緋墨爵臉上的表情十分沉着,深邃的眸光若有似無的瞥了緋嫺一眼,彷彿是能看出她此刻是在想着什麼惡作劇一般,帶着一抹淡淡的警告之色。
費爾在看到他身上染着一抹血色的衣服,和他懷裡女人,頓時就拉下了臉。
他腳步矯健,走到幾個長輩前,微微翹起迷人脣角,淺聲說道,“外公,母親,我回來了。”
緋墨爵朝沙發裡的費爾和薇婭說完,隨即又以中文對着薇婭旁邊一位保養得宜的貴婦人打招呼,“伯納諾夫人,別來無恙。”
“嗯,爵最近特別忙啊,好像我來了兩次都沒有見到你呢,今天難得見到了。”說話的貴夫人,一頭黑髮整齊的盤在腦後,年過四十卻依舊看起來像是三十左右的美麗容顏,渾身散發出一種高貴的氣質,就好像是油畫裡走出來的聖母一般,十分慈祥又美麗。
她就是夜帝集團總裁的親姑姑夜薇,在十幾年前嫁到了意大利伯納諾家族,因爲和卡諾財團有合作關係所以走的近,而夜薇和薇婭,也是一見如故,成爲了好朋友,兩家經常會互相串門。
之前緋嫺和夜牧璃的婚事,便是由她一手拉線,雖然沒有成功,但是兩家人依舊還是保持着來往的友好關係。
她出口的標準中文,也讓凝纓十分的驚訝,很好奇的想要擡起頭一探究竟。
只是,緋墨爵壓着她的腦袋不放,她肯定就無法動彈。
“最近公司是比較多事情,伯納諾夫人若是有時間,還希望能多陪我母親聊聊,散散心。”緋墨爵輕笑着,表現的很是紳士。
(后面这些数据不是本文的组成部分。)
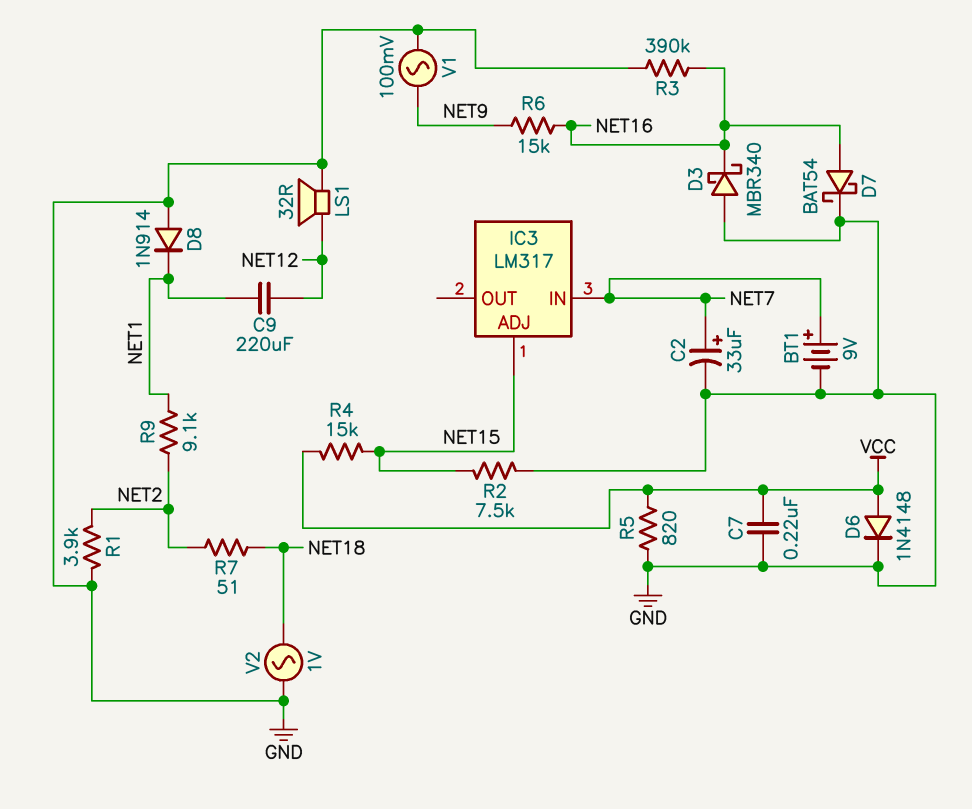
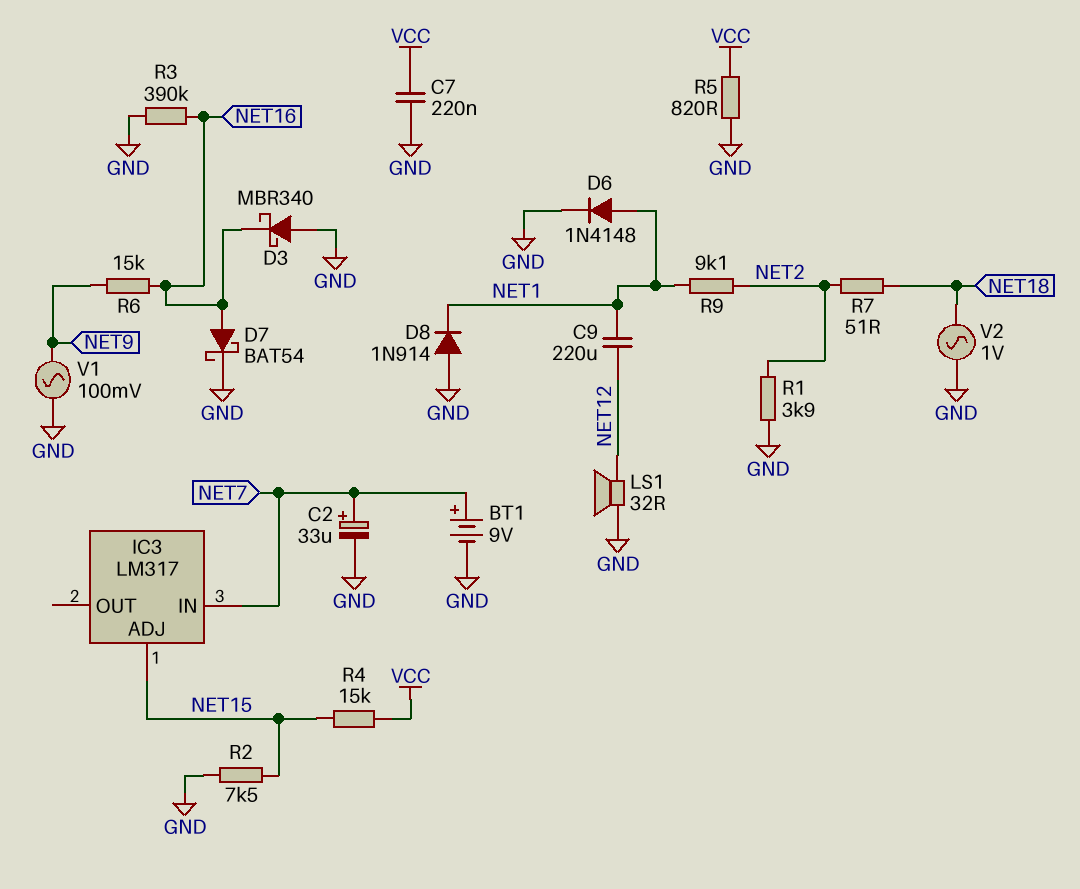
D6: diode 1N4148 (A VCC, K GND) -> diode 1N4148 (A NET1, K GND)

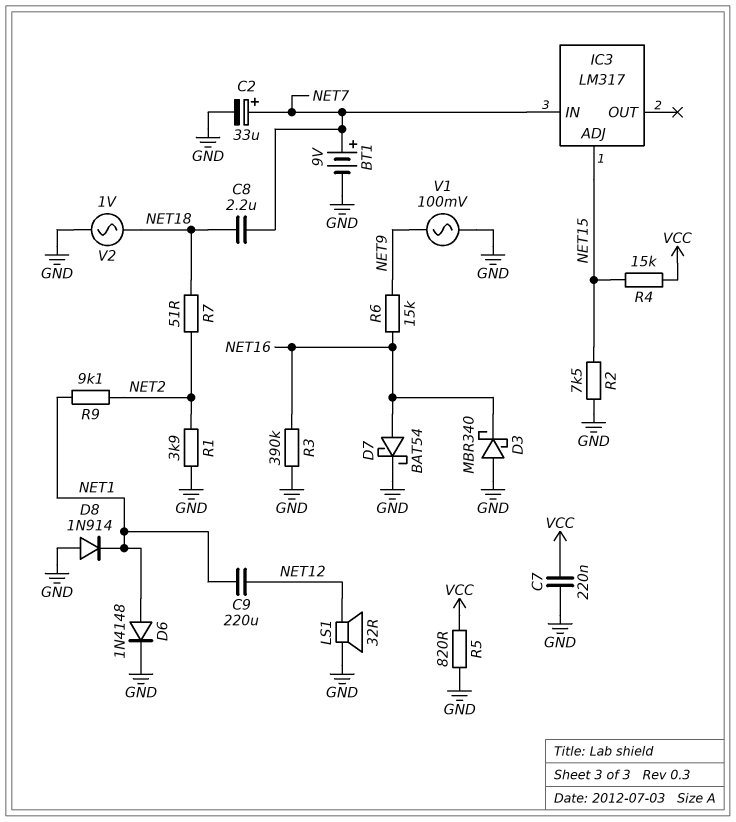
C8: none -> 2.2uF (NET7, NET18)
“當然,我本來是去學校看我女兒的,但是在回來的時候正好遇到了緋嫺和你母親,所以就順道來看看了。”夜薇笑的十分祥和,“話說回來,柒柒那丫頭也多次念着要來看看你母親的,只不過她父親給她報的女子寄宿學校全封閉的,除了放假平時都沒辦法出來,只能等到她放寒假的時候了呢。”
緋墨爵淡淡笑了笑,並沒有多說什麼,目光移向了安靜的坐在一旁似是發呆的母親身上。
薇婭就像是很努力的在看着他,看到他懷裡一直抱着沒有放下的女人,和他衣袖旁沾染的一絲血色,幽幽的站了起來,往他走了過去。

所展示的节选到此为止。